E-commerce is a route to market for consumer to consumer (C2C), business to consumer (B2C) and business to business (B2B) activity including many products and services. Most media attention concentrates on the B2C activity and its disruptive impact on traditional high street retailing. However, the B2B market is far larger than that of the B2C sector, and is equally challenging to traditional distribution routes. Moreover, in both the B2C and B2B market the catalogue form of distribution has been challenged by online e-commerce, and the development appears compatible not only with consumer convenience but also environmental issues, which are gaining in importance with increasing attention to climate change.

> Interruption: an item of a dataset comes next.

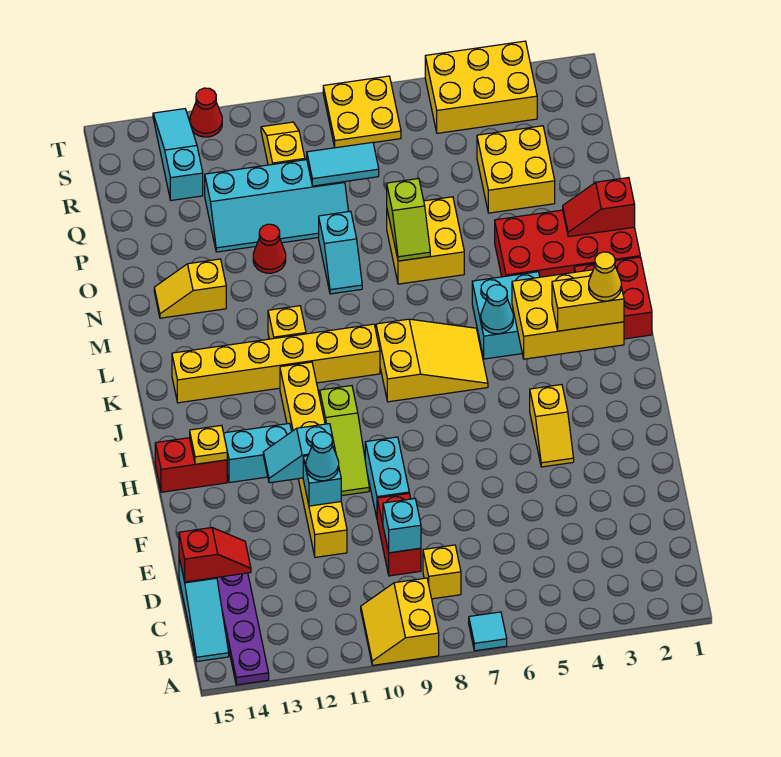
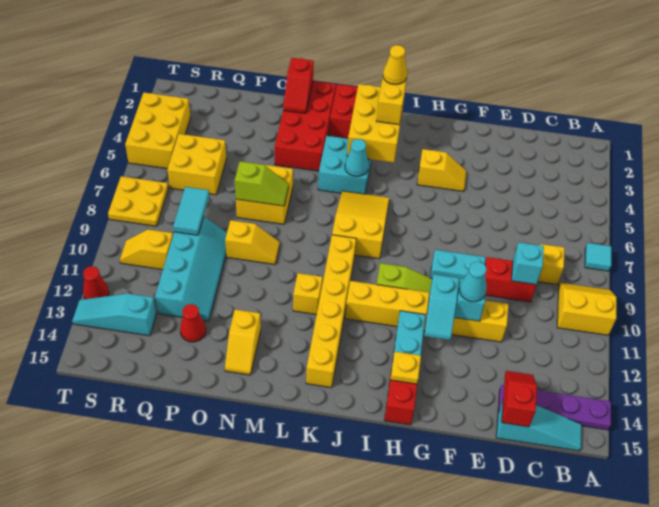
yellow slope A9:B10 level 1 top 9 -> yellow slope A9:B10 level 1 top 10
cyan slope N9:O9 level 1 top O -> yellow slope N9:O9 level 1 top O
red cone O11 level 1 -> red cone P13 level 1
yellow brick P3:Q4 level 1 -> yellow brick Q5:R6 level 1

The B2B e-commerce sector is more than twice the size of the B2C sector at £551.2 billion in 2019, equivalent to 69% of the total e-commerce market excluding C2C activity. In the B2C sector, the market is entirely accounted for by website sales, whereas in the B2B sector website sales are smaller than the electronic data interchange (EDI) form of e-commerce. All EDI activity is accounted for by the B2B sector. In addition, B2B activity is estimated to account for 43% of website sales. The role of B2B e-commerce activity as a proportion of total websites sales has continued to fall, along with the very buoyant B2C activity. However, growth in website sales in the B2B sector in 2019 remained strong at almost 15% while the dynamic B2C sector recorded growth of 25%.

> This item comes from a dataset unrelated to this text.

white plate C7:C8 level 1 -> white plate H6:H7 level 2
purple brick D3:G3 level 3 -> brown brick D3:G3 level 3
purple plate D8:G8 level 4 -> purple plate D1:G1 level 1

E-commerce is of growing importance in a wide range of industrial and commercial sectors. It is estimated that almost 39% of the turnover of the transport and storage sector is now accounted for by e-commerce, and it further accounts for more than 32% of the manufacturing turnover. These are far higher proportions than is evident in the wholesale (20.2%) and retail (14.3%) sectors. Other sectors with high penetration levels include the information and communication sector (19.5%) and accommodation & food services (14.5%) where large parts of the food trade are booked online before being paid for at site. Areas with low penetration include construction (4.1%) where there is growth in material supplies through e-commerce.

Covered in this Report

E-commerce covers the buying and selling of goods and services, or the transmitting of funds or data, over an electronic network, primarily the internet. Statistics in this Report cover business-to-business (B2B) e-commerce and business-to-consumer (B2C) activity, but exclude consumer to consumer (C2C) sales.

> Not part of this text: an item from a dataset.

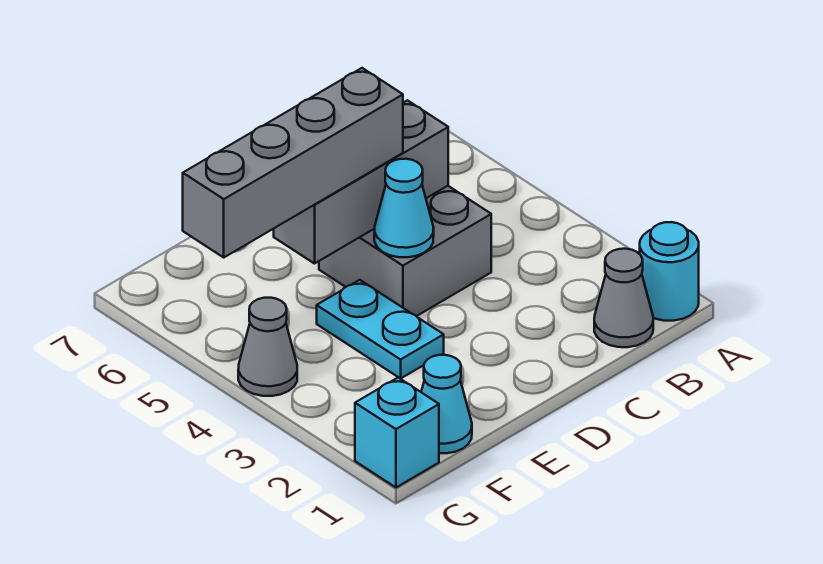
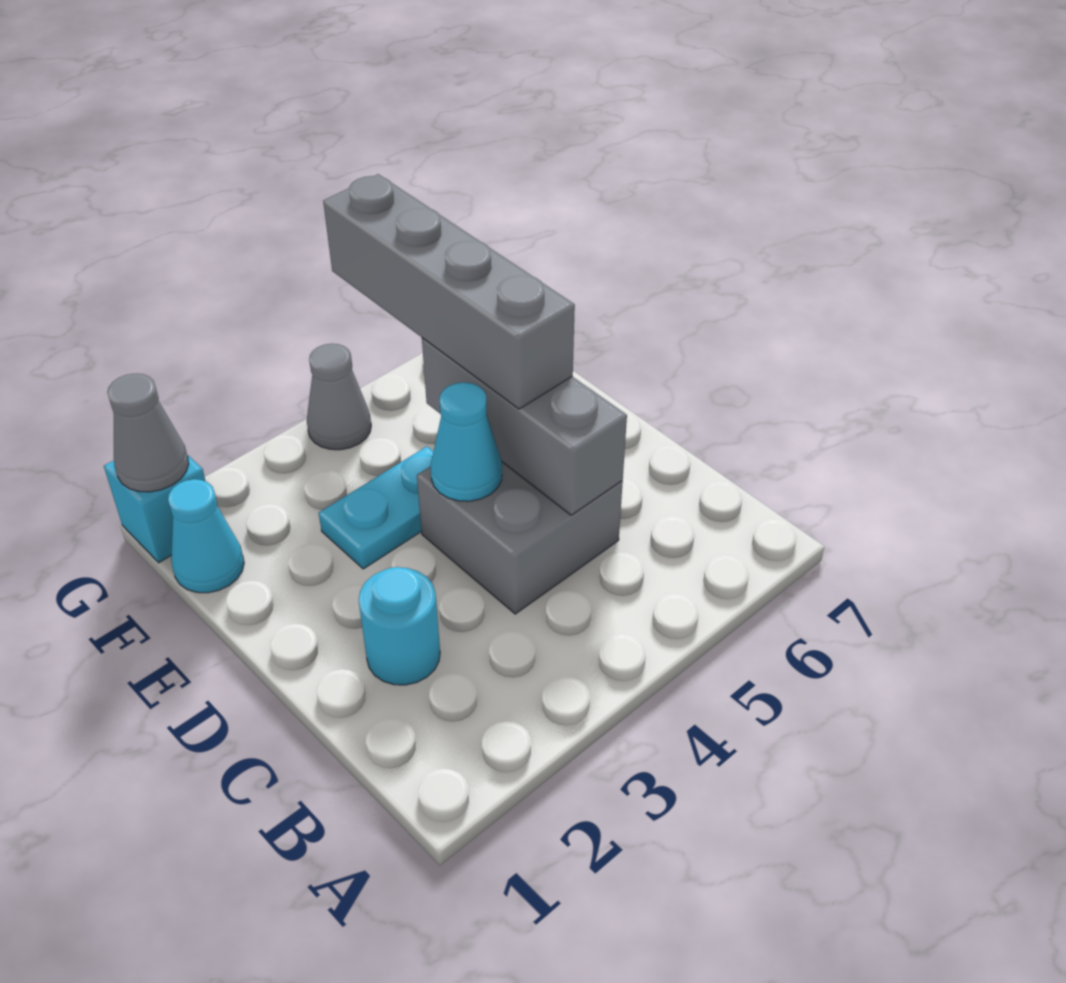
cyan round brick A1 level 1 -> cyan round brick C2 level 1
grey cone B1 level 1 -> grey cone G1 level 2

Electronic data interchange (EDI) is a document standard which, when implemented, acts as a common interface between two or more computer applications in terms of understanding the document transmitted. It is commonly used by large companies for e-commerce purposes, such as sending orders to warehouses or tracking their order. It is more than mere email; for instance, organisations might replace bills of lading and even cheques with appropriate EDI messages. It also refers specifically to a family of standards.

In 1996, the National Institute of Standards and Technology defined electronic data interchange as "the computer-to-computer interchange of strictly formatted messages that represent documents other than monetary instruments. EDI implies a sequence of messages between two parties, either of whom may serve as originator or recipient. The formatted data representing the documents may be transmitted from originator to recipient via telecommunications or physically transported on electronic storage media." It distinguishes mere electronic communication or data exchange, specifying that "in EDI, the usual processing of received messages is by computer only. Human intervention in the processing of a received message is typically intended only for error conditions, for quality review, and for special situations. For example, the transmission of binary or textual data is not EDI as defined here unless the data is treated as one or more data elements of an EDI message and not normally intended for human interpretation as part of online data processing."

Before using EDI, trading partners must set up a trade agreement to define the parameters of EDI. Each partner in an EDI trade agreement must independently determine a method to translate internal data to and from EDI formatted messages. Each must agree on the communications media and arrange the method for transmitting information. This may involve several methods, such as a dedicated communications link, a virtual area network (VAN) or the internet. Each must provide for system recovery in case of failure or error, security and timely response.

There are several advantages to using EDI:

  • EDI speeds the process and improves the accuracy of getting information into the user's computer system. The traditional connections between businesses are telephone and mail. Both can be slow and require human intervention. EDI uses direct links to the computer system to minimize the transmission delay.

  • Direct links also eliminate the need for transcribing data into the computer. This reduces errors and saves time.

  • EDI solves business problems, offers cost savings and strategic benefits and provides a competitive edge.

  • EDI helps organisations improve communications and increase competitiveness, efficiency and customer service by cutting costs and maximizing productivity and profitability.

  • EDI can lower costs by reducing inventory investments by timelier ordering. EDI can enable better business practices, such as "just in time" stocking. If point-of-sale data is sent directly to vendors, inventories can be monitored and orders automatically generated to minimize overstocking.

Omni-channel marketing is a multi-channel approach to sales which seeks to provide the customer with a seamless shopping experience, whether the customer is shopping online from a desktop or mobile device, by telephone, or in person at a store.